What summed up these documents, for me, was this from the Practice Guidance;
“Recent empirical research, for example, has suggested connections between biological and other areas of development. The development of the infant brain mirrors developmental experience in general. It is argued by Perry (1993) that the brains of developing infants react to the quality and nature of sensory information…” (1.6)
The fact that biological factors are presented as a novel area of research and that only Perry’s work (of which more in a future post) is cited in relation to sensory information and brain development suggests that the authors of this chapter are less than familiar with the vast biological literature on this subject.
This brings us back to the comparison I made in another post, between Leo Kanner and Bruno Bettelheim regarding their level of expertise and the way they handled evidence in relation to children with autism. Kanner was up to speed with developmental biology, and used contemporary theory to develop hypotheses, which he then tested against data. As the data changed, so did his conclusions. Bettelheim knew about psychoanalysis and philosophy but didn’t have a biological background. He decided from the outset what was causing the children’s unusual behaviour and cited supporting evidence only. The outcomes of their work were very different; Kanner’s highlighted the developmental problems of a large group of children, Bettelheim’s resulted in needless guilt and misery for many parents and quite possibly wasted a substantial research grant from the Ford Foundation. In the case of the Assessment Framework, it’s difficult to avoid the conclusion that the Department of Health, bizarrely, doesn’t appear to know anything about research in developmental biology or genetics since the 1950s, nor much about how systems work or what expertise is necessary in order to identify children’s needs.
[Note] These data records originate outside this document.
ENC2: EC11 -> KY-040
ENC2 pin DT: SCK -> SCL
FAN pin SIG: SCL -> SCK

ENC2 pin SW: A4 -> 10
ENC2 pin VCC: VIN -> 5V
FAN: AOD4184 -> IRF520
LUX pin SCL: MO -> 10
Some years ago, I complained to a government department that I couldn’t trace documents cited as evidence in a Green Paper because the references to them weren’t detailed enough. The minister concerned responded, rather tartly I felt, that the Green Paper wasn’t an academic paper. The implication was that academics might have to subject their evidence to public scrutiny, but government wasn’t obliged to do so. Personally, I don’t doubt that the intention of the previous UK government in relation to children’s needs was benign. Unfortunately, in order to be effective policy has to reflect the real world, not just part of it, and has to take into account the actual causes of those needs whether they are located in individuals or in flawed social policy, legislation or service delivery. A scientific approach to evidence stands a better chance of doing that than offering only evidence that supports what’s ultimately a nice idea. Science, like democracy, might not be perfect, but, also like democracy, it’s the best system we’ve found to do the job.
Barth, R.P, Crea, T.M., John, K, Thoburn, J. & Quinton, D (2005). Beyond attachment theory and therapy: Towards sensitive and evidence-based interventions with foster and adoptive families in distress, Child and Family Social Work, 10, 257–268.
Department of Health (2000). Assessing Children in Need and their Families: Practice Guidance. London, TSO.
Department of Health, Department for Education and Employment and the Home Office (2000). Framework for the Assessment of Children in Need and their Families. London, TSO.
Garrett, P.M. (2003). Swimming with dolphins: The assessment framework, new Labour and new tools for social work with children and families, British Journal of Social Work, 33, 441-463.